I think there is something to be said in favor of this argument, as noted above in the section on reasons to favor the Abolitionist Project. Yet unfortunately, my sense is that humanity’s unwillingness to reduce suffering does not primarily stem from a sense that the problem is too vast and intractable. Sadly, it seems to me that most people give relatively little thought to the urgency of (others’) suffering, especially when it comes to the suffering of non-human beings. As David notes, factory farming can be said to be “the greatest source of severe and readily avoidable suffering in the world today”. Ending this enormous source of suffering is clearly tractable at a collective level. Yet most people still actively contribute to it rather than work against it, despite its solution being technically straightforward.
What is the best way to motivate humanity to prevent suffering?
This is an empirical question. But I would be surprised if setting out abolitionist blueprints turned out to be the single best strategy. Other candidates that seem more promising to me include informing people about horrific examples of suffering, as well as presenting reasoned arguments in favor of prioritizing the prevention of suffering.

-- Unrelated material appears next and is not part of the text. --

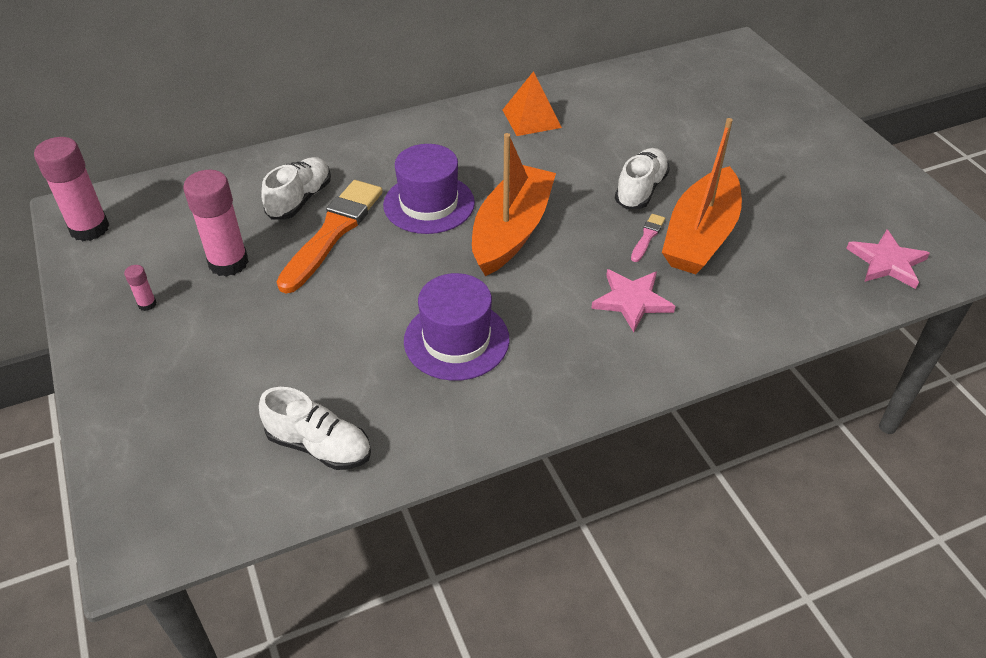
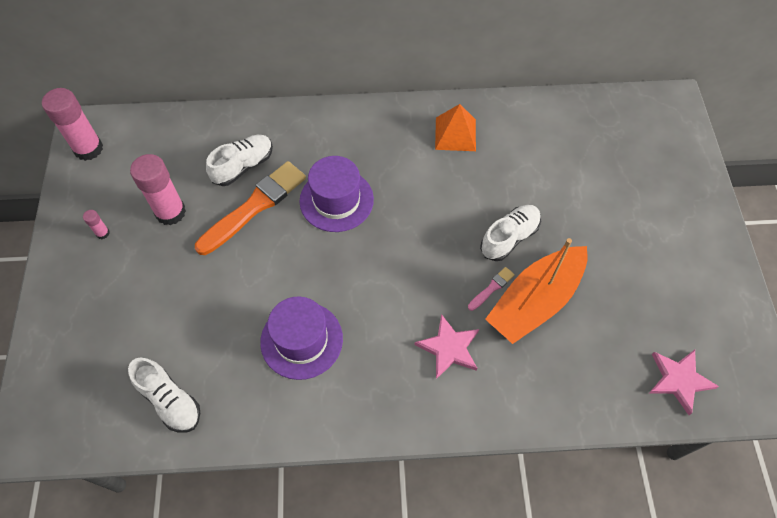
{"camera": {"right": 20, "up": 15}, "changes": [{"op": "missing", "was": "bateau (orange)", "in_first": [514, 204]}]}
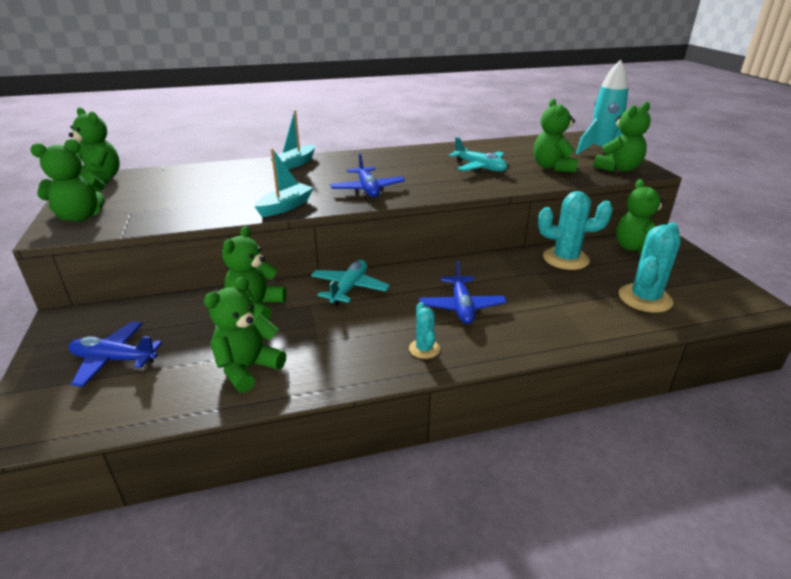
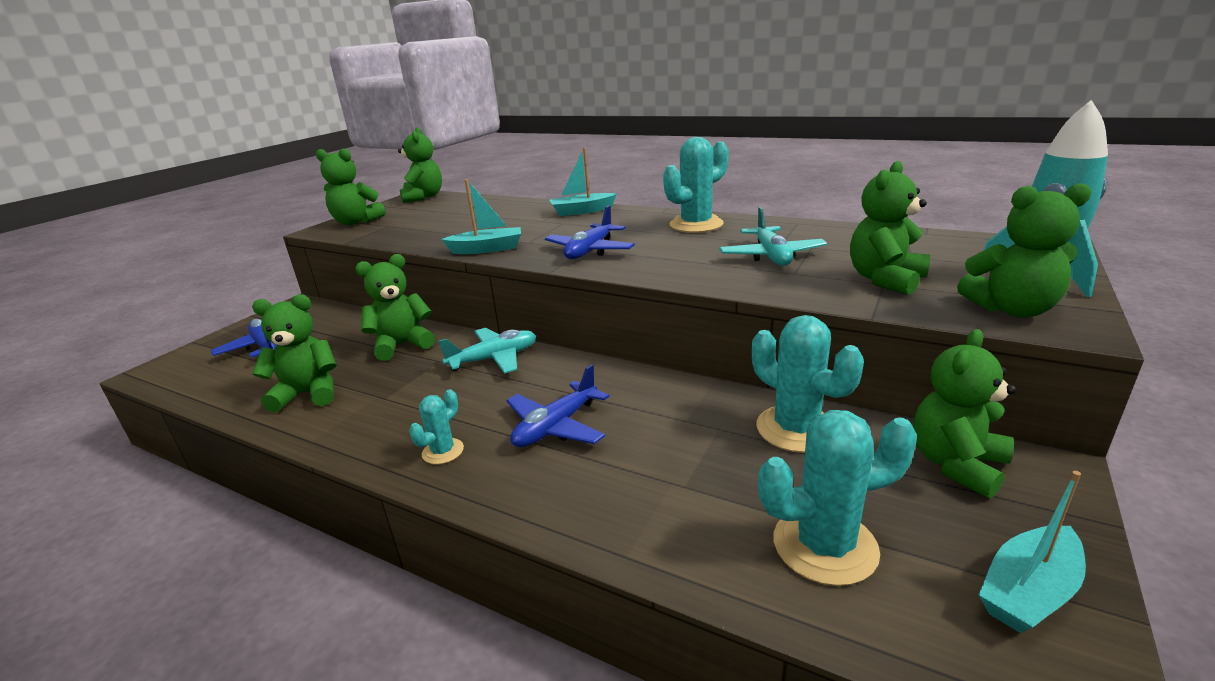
{"camera": {"right": 45, "up": -5}, "changes": [{"op": "appeared", "now": "cactus (turquoise)", "in_second": [696, 185]}, {"op": "appeared", "now": "bateau (turquoise)", "in_second": [1032, 552]}]}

To clarify, I am not arguing for any efforts to conserve suffering. The issue here is rather about what we should prioritize with our limited resources. The following analogy may help clarify my view: When animal advocates argue in favor of prioritizing the suffering of farm animals or wild animals rather than, say, the suffering of companion animals, they are not thereby urging us to conserve let alone increase the suffering of companion animals. The argument is rather that our limited resources seem to reduce more suffering if we spend them on these other things, even as we grant that it is a very good thing to reduce the suffering of companion animals.
In terms of how we rank the cost-effectiveness of different causes and interventions (cf. this distribution), I would still consider abolitionist advocacy to be quite beneficial all things considered, and probably significantly better than the vast majority of activities that we could pursue. But I would not quite rank it at the tail-end of the cost-effectiveness distribution, for some of the reasons outlined above.